Kontrasnya pasar induk Bogor sekontras siang dan malam. Siang begitu lengang, sepi, seperti tak ada kehidupan.
Pedagang kuliner pun tidak ada yang buka, semua gerobaknya tertutup oleh terpal dan terkunci.
Tak ada tukang parkir, tak ada kuli panggul, tak ada pungutan liar dan tak ada preman yang berkeliaran. Itulah siang hari.
Cukup sulit mencari tempat parkir. Berderet mobil truk dari luar daerah. Mobil bak terbuka pun memenuhi hamparan tempat parkir.
Mobil penumpang pribadi minibus pun banyak yang ku temui. Dari toyota kijang jadual, xenia-avanza, rush-terios, juga mobil kelas yang lebih tinggi lagi.

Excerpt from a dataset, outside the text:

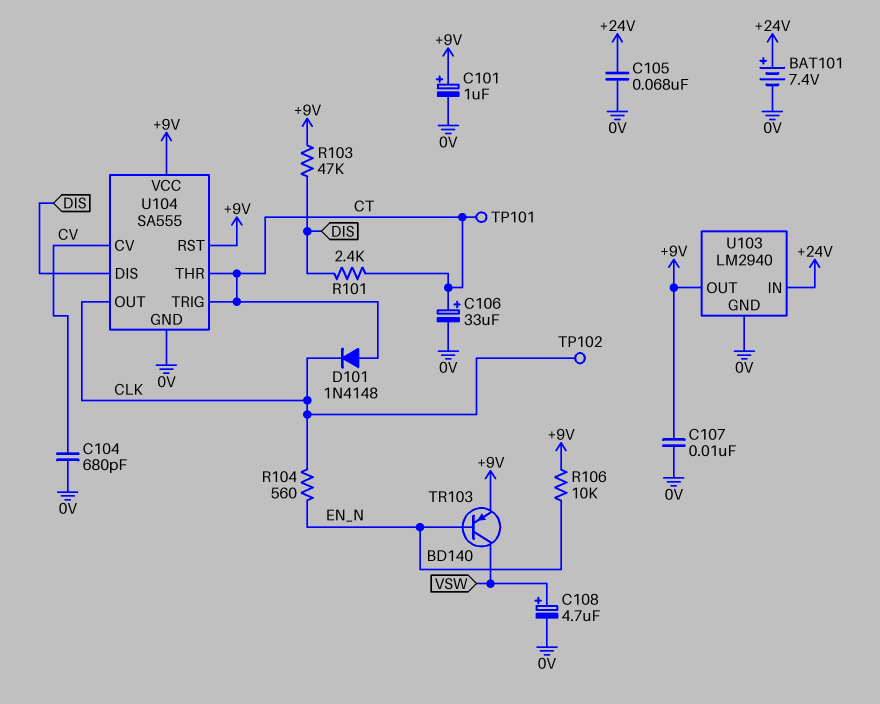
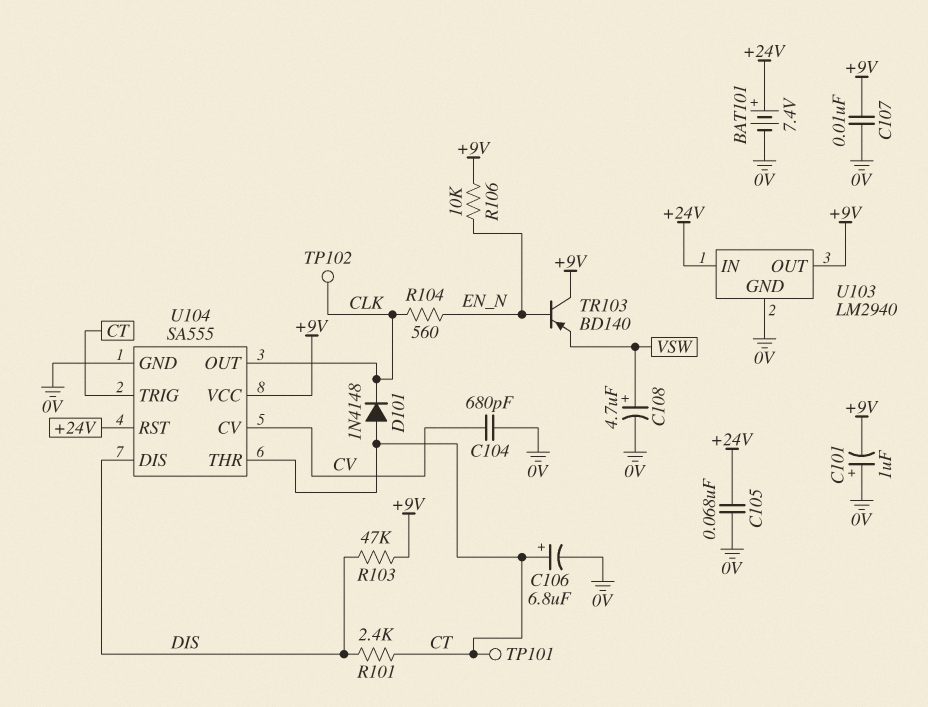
C101: 1uF (plus +9V, minus 0V) -> 1uF (plus 0V, minus +9V)
C106: 33uF (plus CT, minus 0V) -> 6.8uF (plus CT, minus 0V)
TR103: PNP BD140 (B EN_N, C VSW, E +9V) -> PNP BD140 (B EN_N, C +9V, E VSW)
U104 pin RST: +9V -> +24V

Aku pun heran mengapa banyak mobil pribadi kelas menengah berseliweran di pasar induk Bogor ?
Kuli panggul bangunan sudah berjejer didepan pasar dan berseliweran di arena pasar. Ku hitung seluruh pungutan resmi dan liar ada 6 kali bayar.

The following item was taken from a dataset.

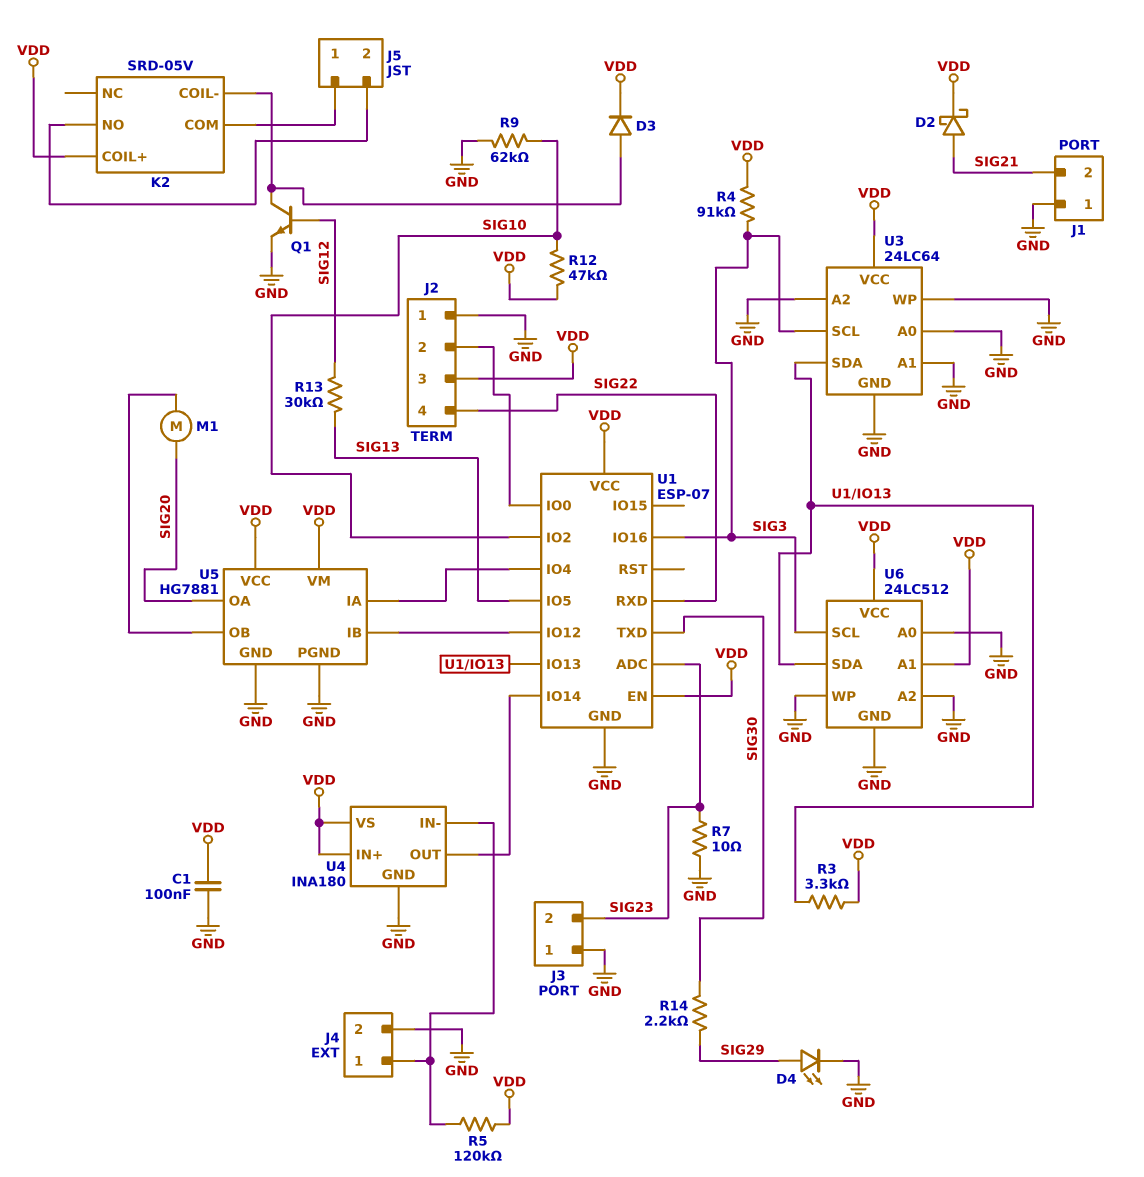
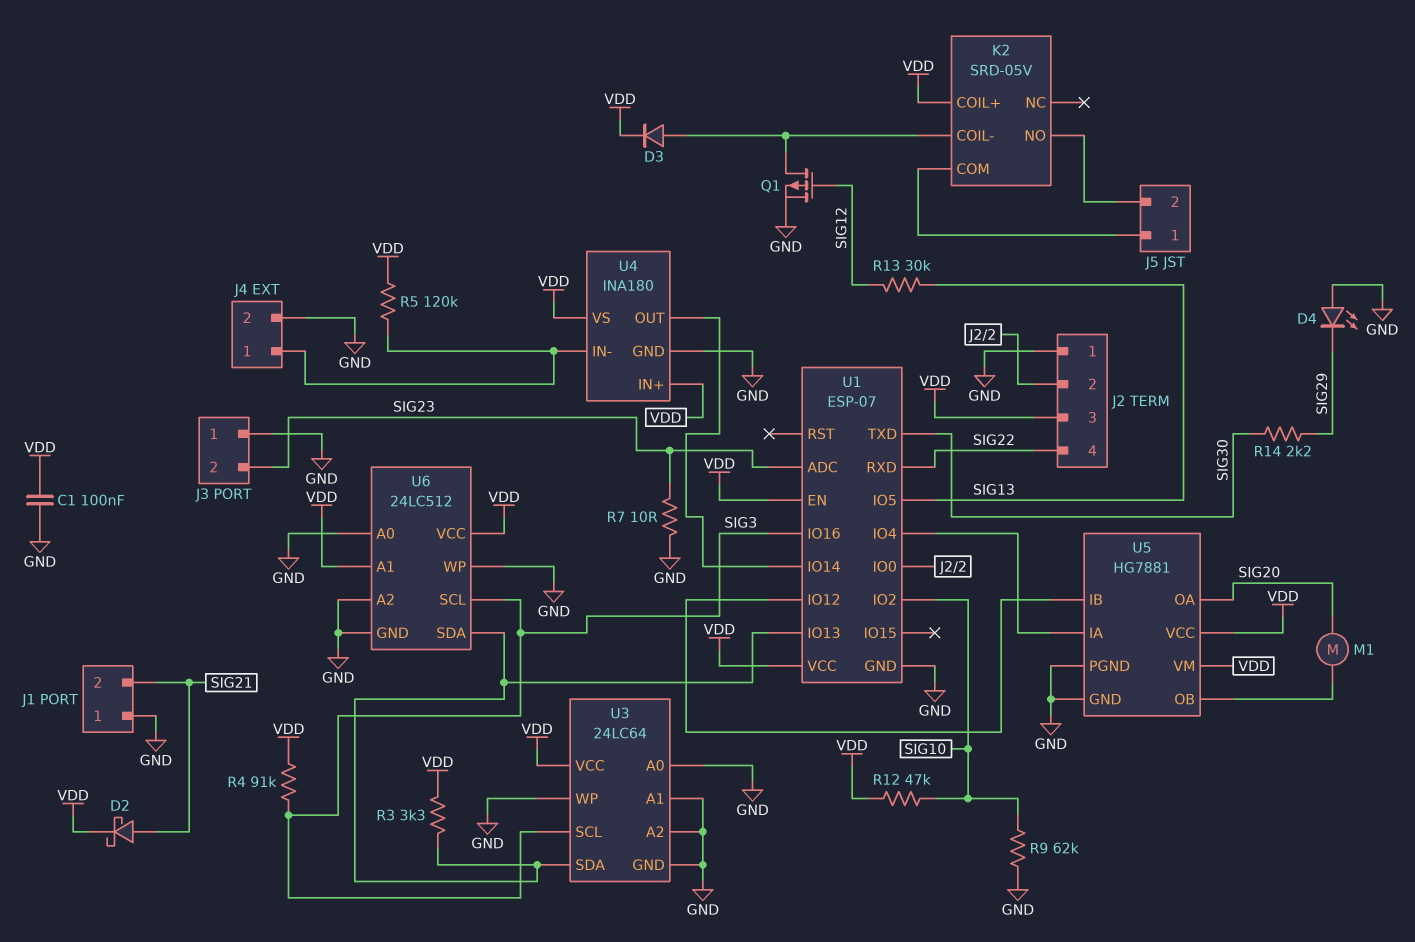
D4: LED (A SIG29, K GND) -> LED (A GND, K SIG29)
Q1: NPN (B SIG12, C K2/COIL-, E GND) -> PMOS (G SIG12, D K2/COIL-, S GND)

Mungkin dengan fasilitas yang minim, para supir, pedagang dan pembeli banyak kencing di area parkir. Bau pun begitu semerbak.
Kekontrasan hidup pasar induk Bogor, menggambarkan juga kekontrasan hidup para pedagang dan non pedagang.
Saat pedagang bergeliat yang non pedagang masih diam dengan aktifitasnya. Mungkin para pedagang orang yang tak pernah berhenti untuk bergeliat dan bergerak.
Sungguh kontras kehidupan pedagang di pasar induk dan pasar yang ukurannya kecil. Yang kecil mulai ramai di pagi hingga siang. Di pasar induk mulai ramai diwaktu sore.
Pasar induk sebuah kehidupan yang penuh dengan kekontrasan.